Official corruption is no longer news in India. Already the country stands at the 84th position in corruption rating by Transparency International’s 2009 rating of 180 countries.
But, that is not the point. After all, cold statistics do not show the scale and intensity of human deprivation and suffering caused by graft and official banality.
In a country where the Central government has admitted that more than 40 crore people are below the poverty line a single corrupt bureaucrat squarells away hundreds of crores of rupees.

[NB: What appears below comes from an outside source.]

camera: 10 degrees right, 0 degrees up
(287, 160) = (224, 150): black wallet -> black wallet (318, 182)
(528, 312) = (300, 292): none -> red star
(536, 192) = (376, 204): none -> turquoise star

A lot of it is public money meant to be spent on public projects, or it is extorted from citizens in bribe. (It also comes from foreign companies as bribe to allow business with India.)

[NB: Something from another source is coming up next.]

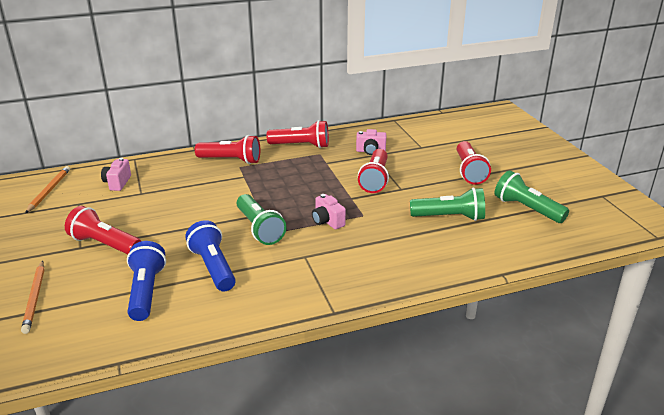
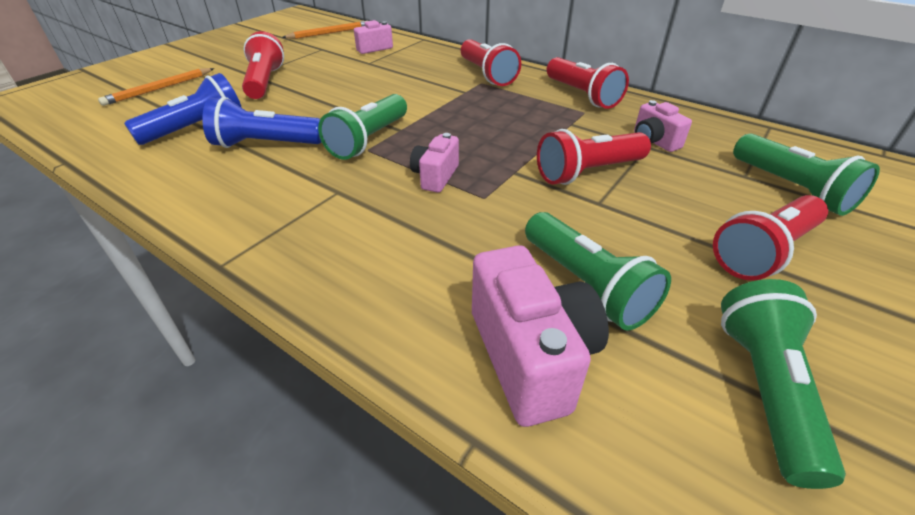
camera: 55 degrees right, 10 degrees up
(213, 267) = (266, 144): blue flashlight -> blue flashlight turned 120 degrees counterclockwise
(440, 143) = (791, 188): none -> green flashlight
(475, 246) = (530, 356): none -> pink camera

It is a monumental crime for these public officials whose salary comes from the pocket of tax payers whom they should have served as genuine public servants. These babus spend a comfortable retired life, which is also funded by common tax payers. It is the height of treachery that many of these people are busy swindling and defrauding citizens.

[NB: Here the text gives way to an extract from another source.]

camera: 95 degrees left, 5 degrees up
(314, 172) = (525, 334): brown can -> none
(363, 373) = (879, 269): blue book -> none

We salute the Mumbai high court’s Justice AB Chaudhari, who recently ruled that government officials found defrauding citizens, extorting bribe or looting the exchequer must be awarded life imprisonment.
Justice Chaudhari observed: “Looking up at the upsurge in the cancer of corruption in the country, the only way to have deterrent is now to provide life imprisonment in the Prevention of Corruption Act”.
The existing provisions in the PCA allows a maximum imprisonment of only seven years for corrupt government officials. The court’s observations came during the hearing of a petition filed by an IAS officer, Giridhar Kurve, municipal commissioner of Akola. Kurve had asked the court to quash a criminal complaint against him. The court dismissed his plea and directed the police to investigate.
Kurve took a decision to deposit Rs. 1.30 crore of public money in the Vidarbha Urban Cooperation Bank in March 2009. The bank closed down next month. Kurve had claimed that he followed rules, but the court rejected it saying that Vidarbha Bank was not in the list of banks where a commissioner was allowed to deposit public funds.
The judge observed: “Prima facie, there appears to be a clear-cut nexus between Kurve and somebody to dupe Akola Municipal Corporation.” He has ruled that offences by public servants and bankers of “various types of banks/financial institutions” had grown “in unimaginable proportions and there is hardly any deterrent punishment”. Hence the case for life imprisonment for such people.
Seeing the endless list of corrupt officials and thievish bankers, one has not only to endorse Justice Chaudhari’s views, but be an active participant in a movement demanding amendment in PCA to have life term for corrupt bankers and civil servants.
I will like to end this with an appeal to the Union government to initiate the process of an amendment in PCA right away.